As my work transitioned to fully remote environments, the core responsibility remained consistent: ensuring clients and teams have clear visibility into status and next steps. I've supported clients directly while coordinating with cross-functional teams, including designers, developers, marketers, and operations staff, using tools such as Google Workspace, ClickUp, Asana, Monday, Trello, HubSpot, Salesforce, and Zoom. The specific platforms are less important than maintaining accurate, current information within them.

In remote roles, I'm typically the person ensuring follow-through occurs, expectations remain aligned, and minor issues are resolved before they escalate. My objective is to reduce operational friction so clients feel confident in the support they're receiving and teams can maintain focus on quality execution.

I worked with a client who was frustrated with early campaign results and concerned about data quality and overall value. The situation was sensitive because expectations were misaligned, and the client felt her concerns hadn’t been fully acknowledged, which put trust at risk.

I approached the situation by slowing things down and focusing first on listening. I reviewed the campaign data, prior communications, and internal notes to understand both the technical details and the context behind her feedback. I then scheduled a direct conversation to walk through her concerns, validate what she was experiencing, and explain the factors contributing to the initial results.

From there, I took ownership of next steps. I clarified what could be adjusted immediately, what would take additional time, and what constraints existed so expectations were realistic going forward. I coordinated internally to review list quality and campaign structure, addressing both the client-facing concerns and the underlying operational issues. Throughout the process, I communicated proactively so the client never felt left in the dark.

By the end of the engagement, the client felt heard, supported, and confident in the plan forward. The relationship stabilized, the tone shifted from frustration to collaboration, and she chose to complete the remainder of her contract feeling positive about the experience.

When stepping into a new industry with regulatory requirements or high ethical standards, I take a deliberate and careful approach. I don't make assumptions or overpromise early on. Instead, I focus on understanding the rules, constraints, and approval boundaries that shape how work can be done and communicated.

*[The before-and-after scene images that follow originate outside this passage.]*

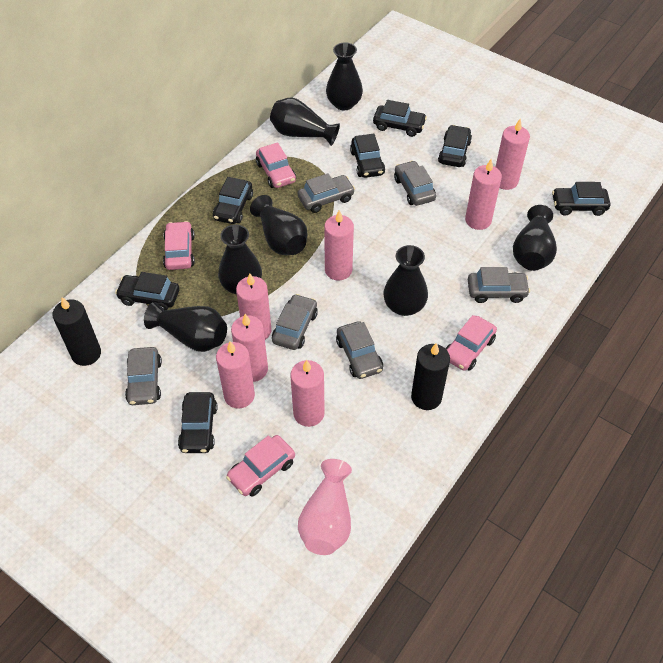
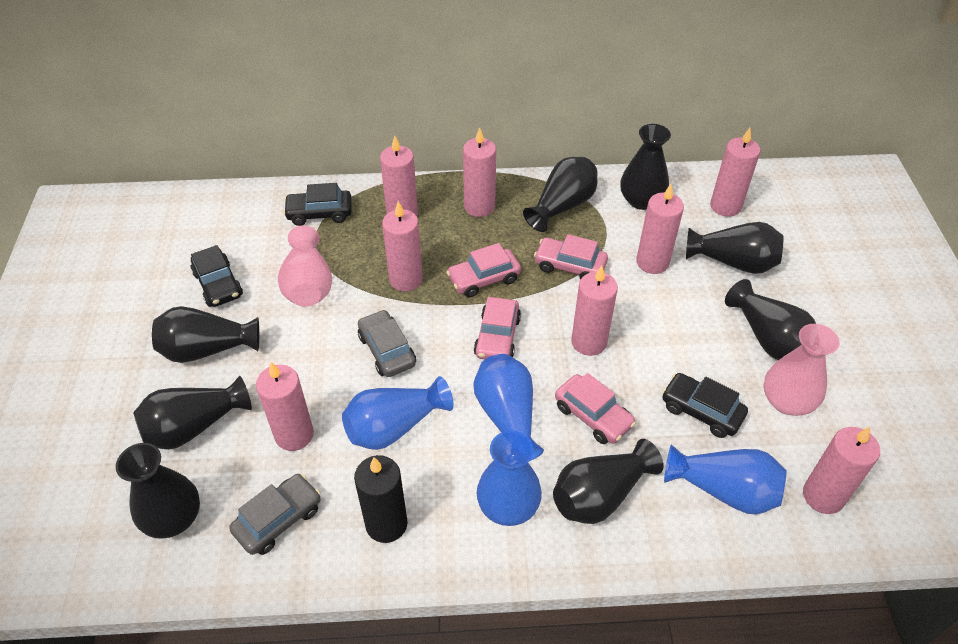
black candle: 2 -> 1
black car: 7 -> 3
black vase: 7 -> 8
blue vase: 0 -> 4
grey car: 6 -> 2
pink candle: 7 -> 8
pink vase: 1 -> 2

My first priority is learning the landscape. That includes reviewing documentation, internal guidelines, training materials, and escalation paths so I understand not just what's allowed, but why. I'm especially mindful of how information is framed and shared, ensuring accuracy and consistency while I build deeper subject-matter knowledge.


I pair that learning phase with strong documentation and clear communication. I ask clarifying questions early, surface risks before they become issues, and align expectations so teams and clients aren't put in compromised positions later. This approach allows me to operate independently while maintaining trust, compliance, and high standards of integrity.

I focus on matching the level of structure to where a team actually is, not where someone wishes it were. Not every process needs heavy tooling or automation. When teams need flexibility, I use lightweight systems, simple tracking, and adaptable workflows that can evolve as circumstances change. When a process is mature and well understood, I'm more comfortable adding structure, automation, or guardrails that support scale without creating friction.


I'm intentional about using tools for what they're designed to accomplish. Data gets tracked in systems built to handle it, documentation lives where people will actually reference it, and automation is only introduced when it reduces effort rather than adding maintenance burden. Within budget, that might mean simple integrations, clear templates, or selective use of AI to support analysis, documentation, or quality checks without removing human oversight.


The goal isn't to over engineer. It's to reduce rework, prevent confusion, and keep work moving forward. When structure reflects how people actually work, it accelerates teams rather than slowing them down.